* [Goal of the exercise] Copy all lines below containing "text".
/---
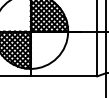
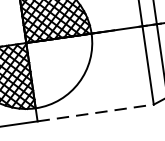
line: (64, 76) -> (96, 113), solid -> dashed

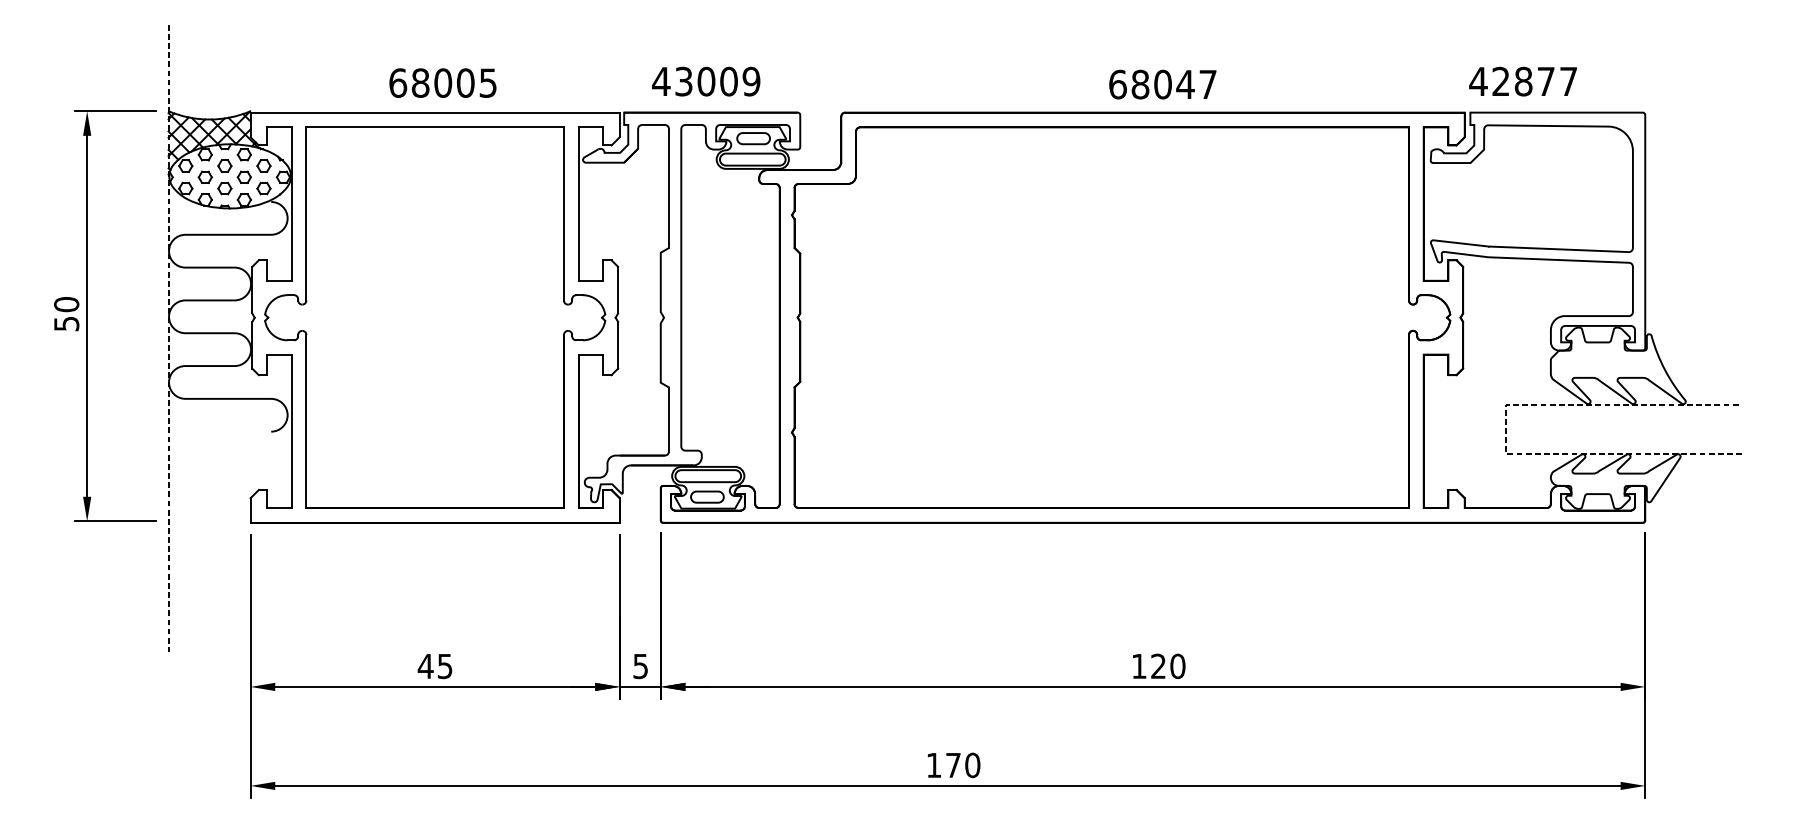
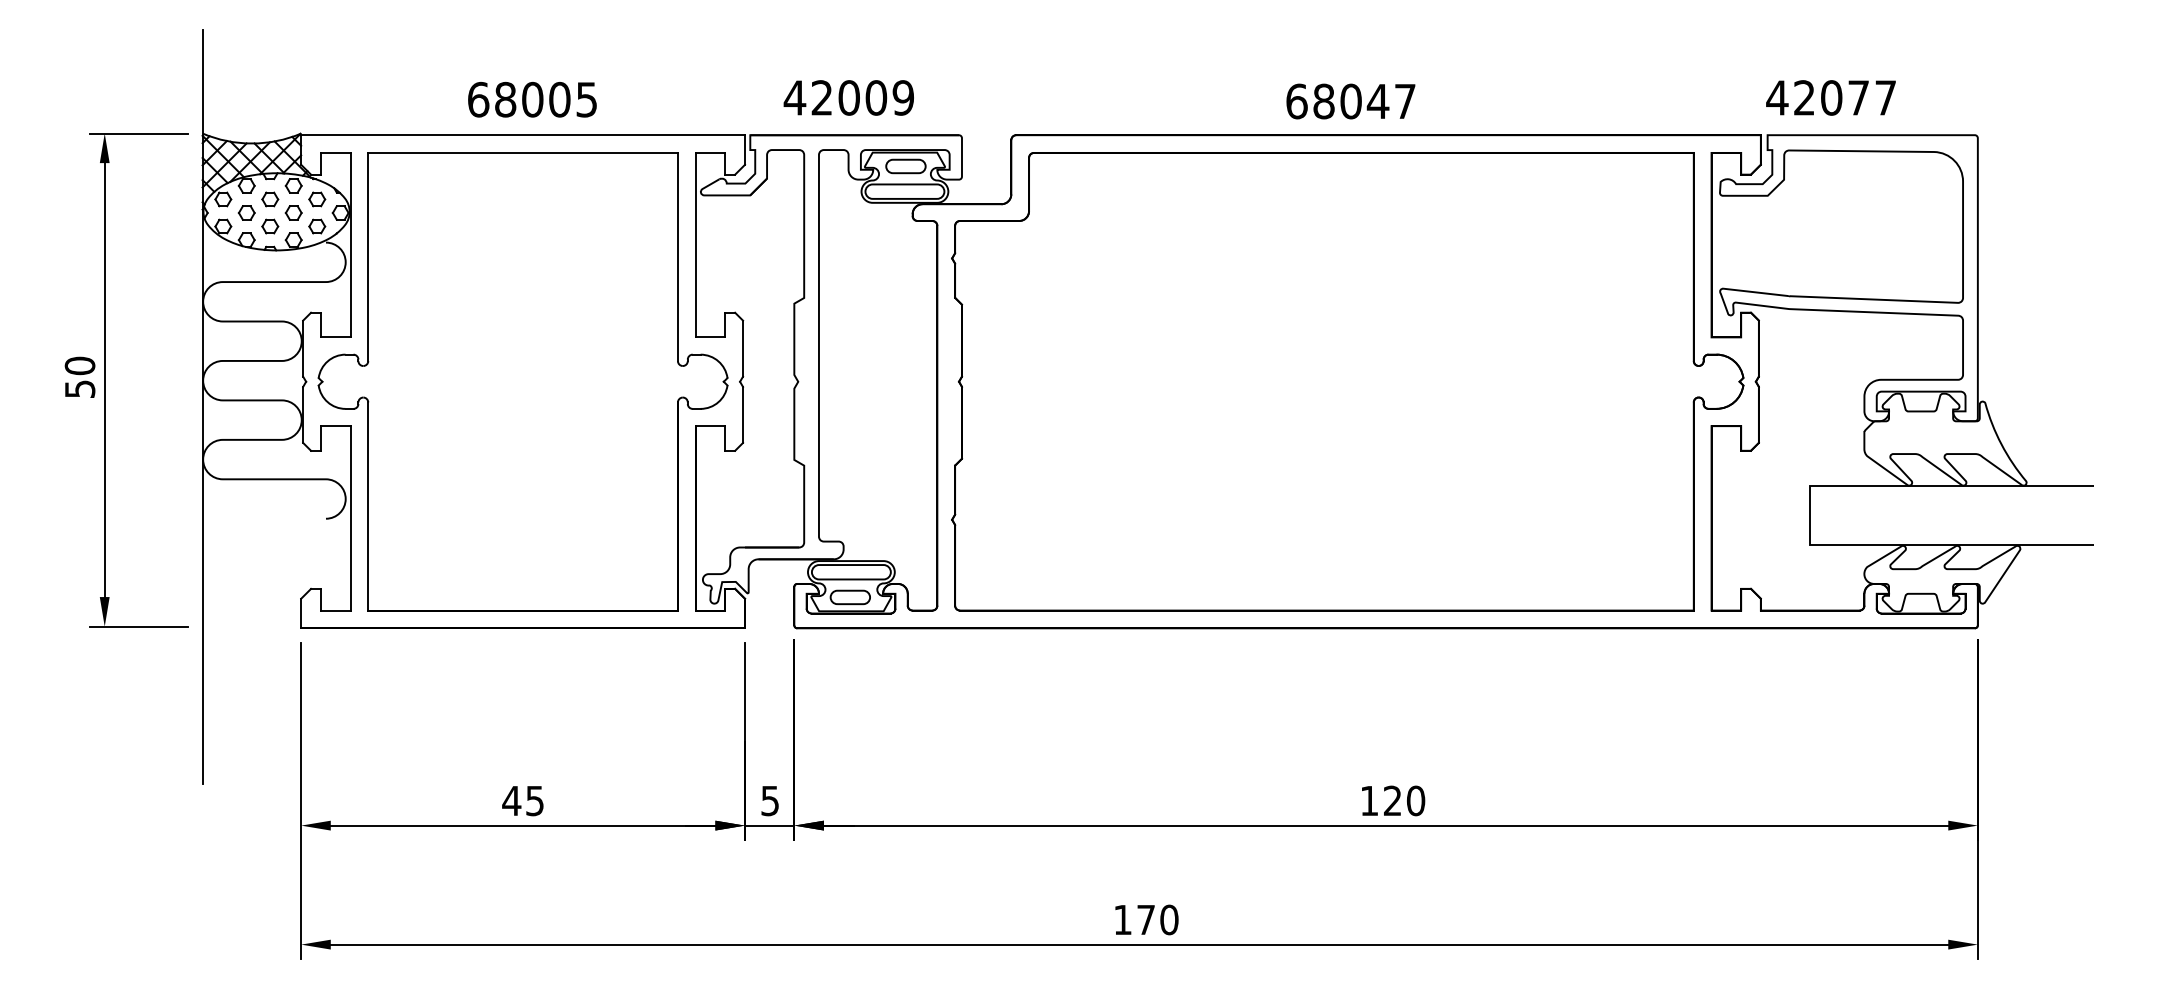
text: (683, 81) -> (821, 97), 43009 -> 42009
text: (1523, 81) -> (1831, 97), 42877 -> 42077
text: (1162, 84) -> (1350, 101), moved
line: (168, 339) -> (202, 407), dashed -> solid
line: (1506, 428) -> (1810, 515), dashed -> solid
\---
* [Finished task]
text: (683, 81) -> (821, 97), 43009 -> 42009
text: (1523, 81) -> (1831, 97), 42877 -> 42077
text: (1162, 84) -> (1350, 101), moved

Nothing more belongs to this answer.